In different countries on different continents I found my desires reflected back in some universal and meaningful ways. Like me, many people wanted to feel noticed and appreciated. They wanted to feel understood and respected. They wanted a sense of belonging. When I left home as a young woman, I often felt like an outsider. I came back with a sense of self-acceptance.

After a time spent living abroad, I didn’t want to just keep passing through places. I wanted to anchor myself to a place and to build a community. I wanted time to connect with friends and family, and I wanted a job that would challenge me to continue reaching outside of myself.

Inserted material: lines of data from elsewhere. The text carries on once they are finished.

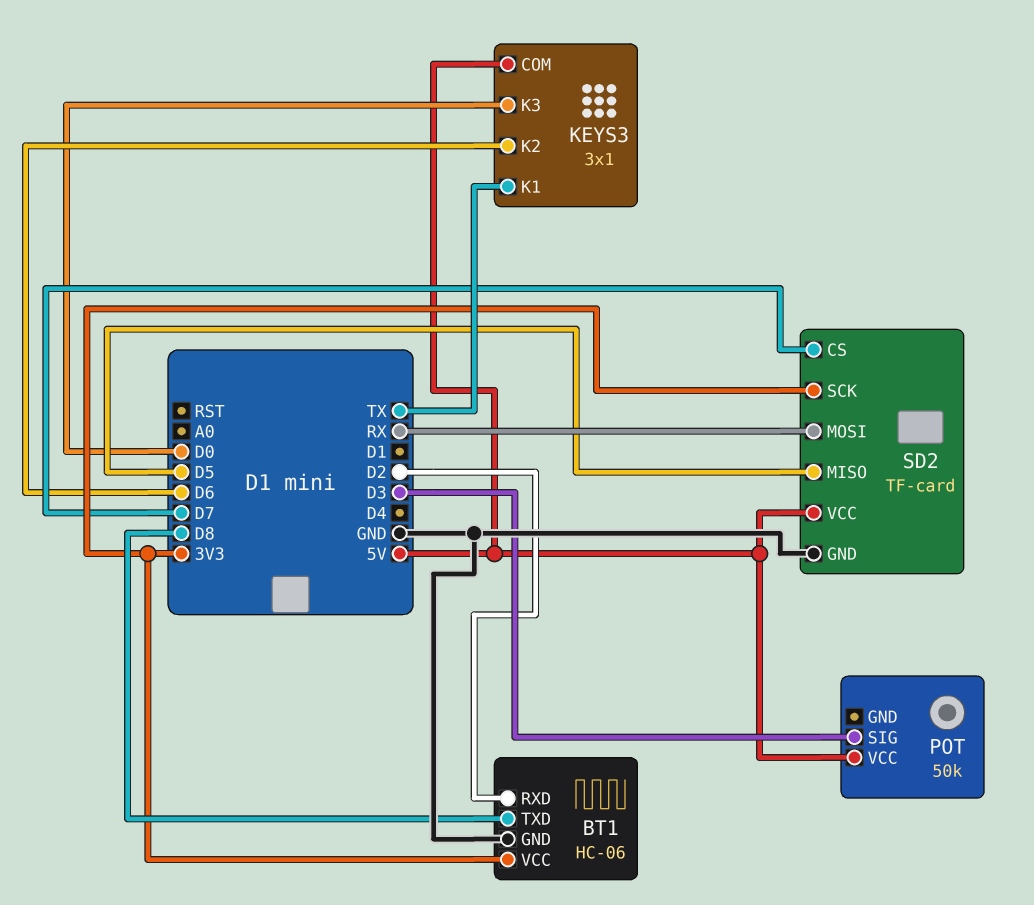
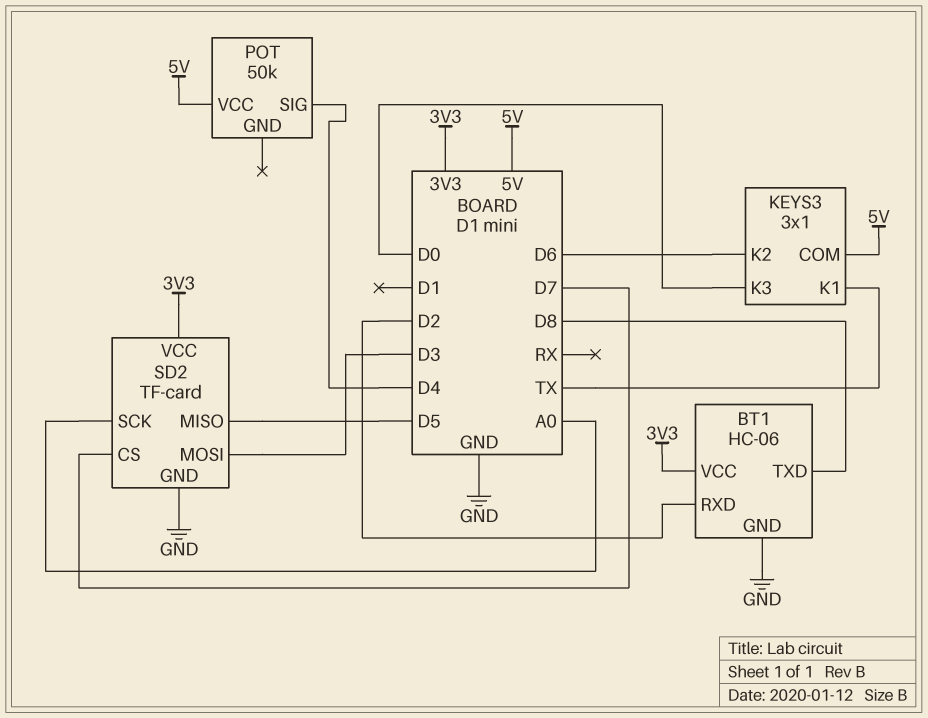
POT pin SIG: D3 -> D4
SD2 pin MOSI: RX -> D3
SD2 pin SCK: 3V3 -> A0
SD2 pin VCC: 5V -> 3V3

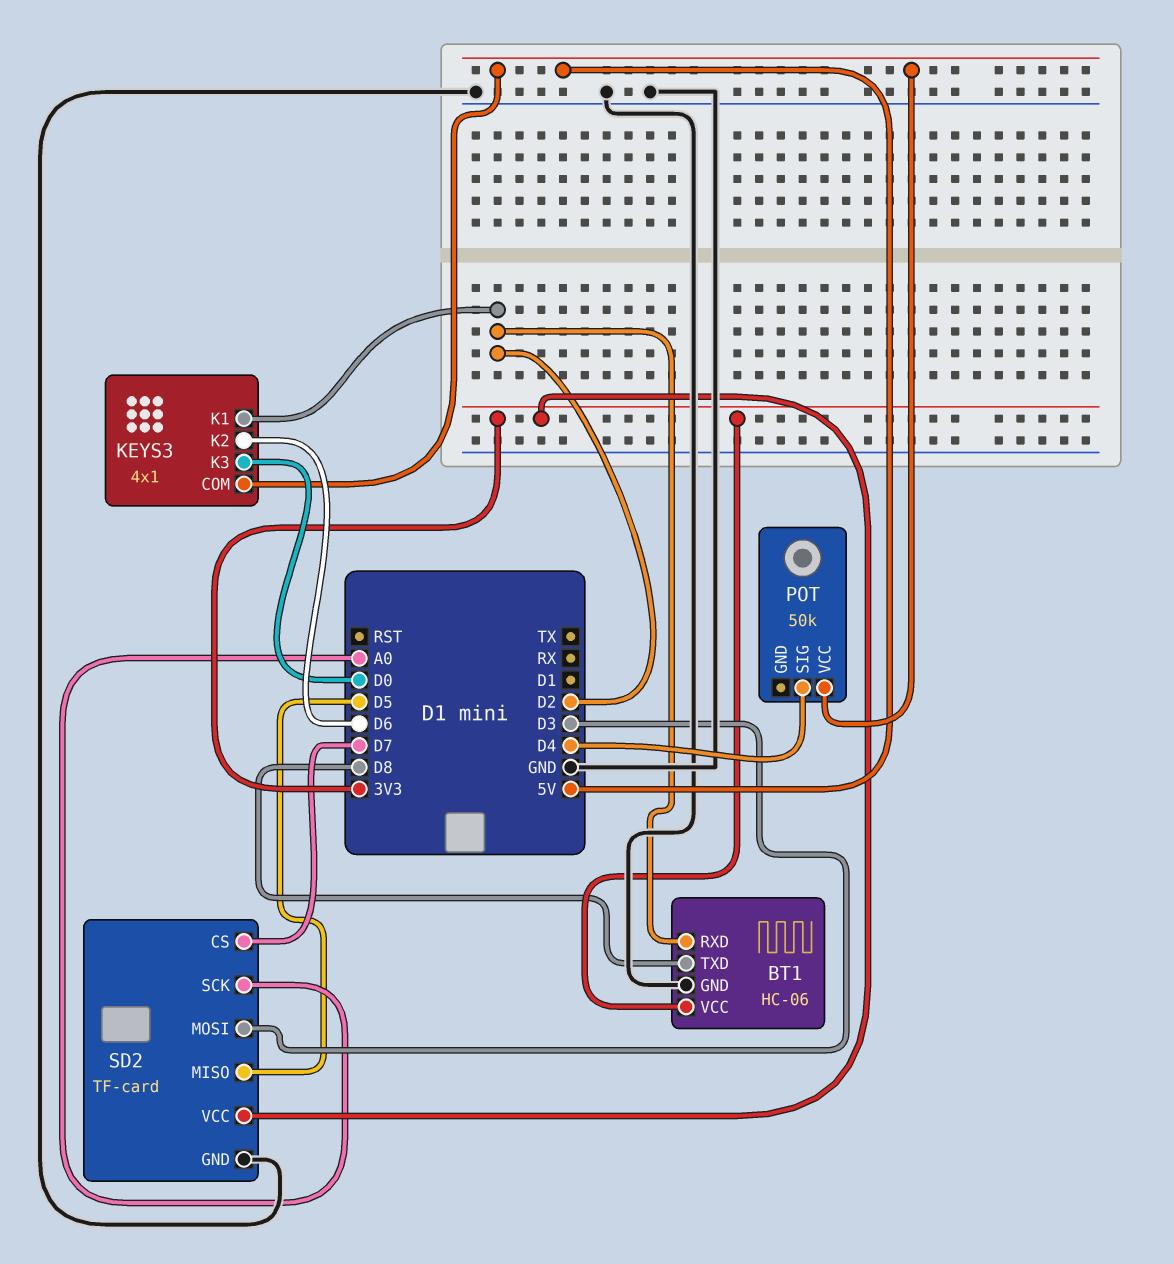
KEYS3: 3x1 -> 4x1
KEYS3 pin K1: TX -> D2

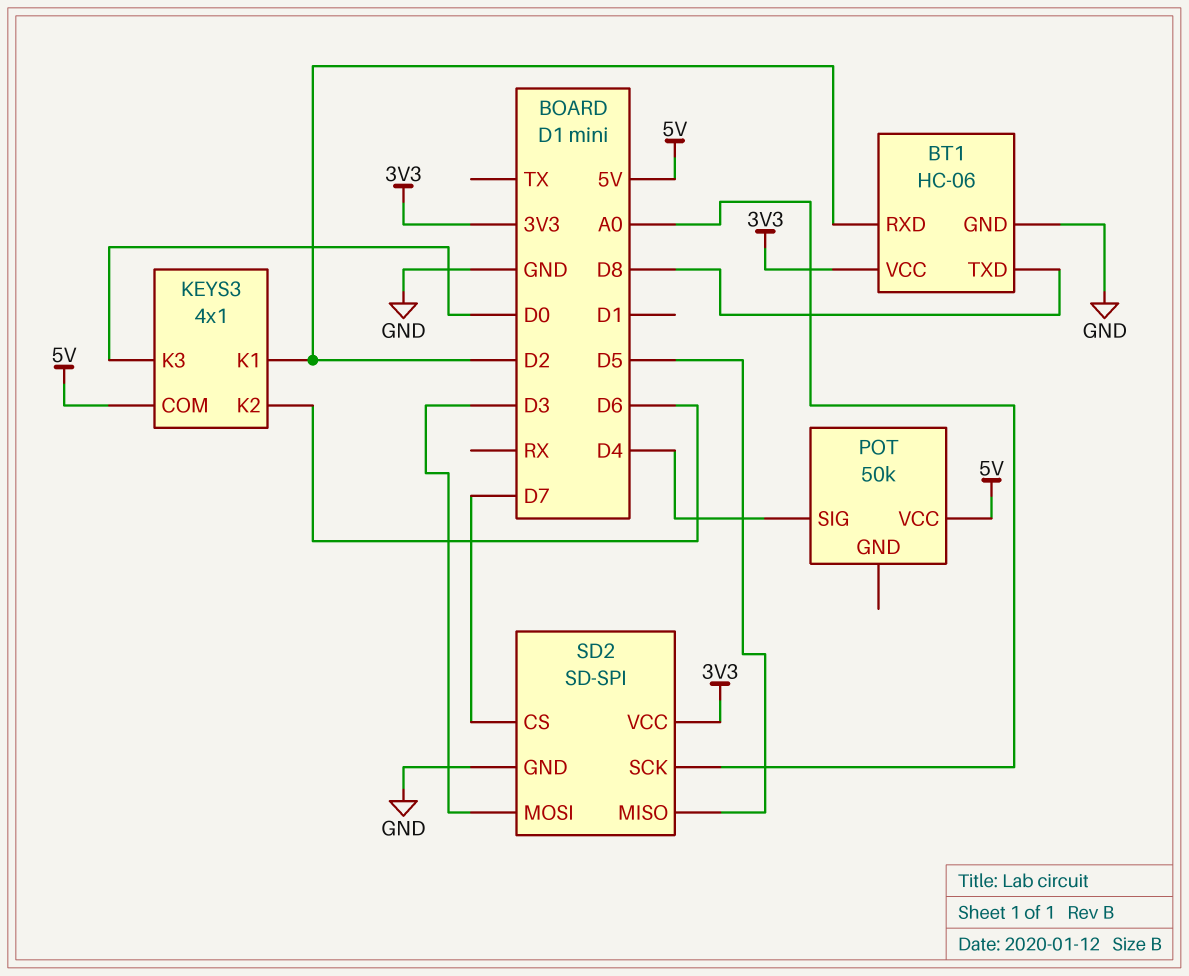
SD2: TF-card -> SD-SPI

I found that as a therapeutic riding instructor and then as a therapist. After more than a decade spent working in those roles, I am still in awe of the times when there is a meeting between two beings. Whether by chance or not, these meetings are times when I both see into another and feel seen. In those moments I can feel both the exquisite uniqueness of the other person as well as our shared desire for feeling connected and valued.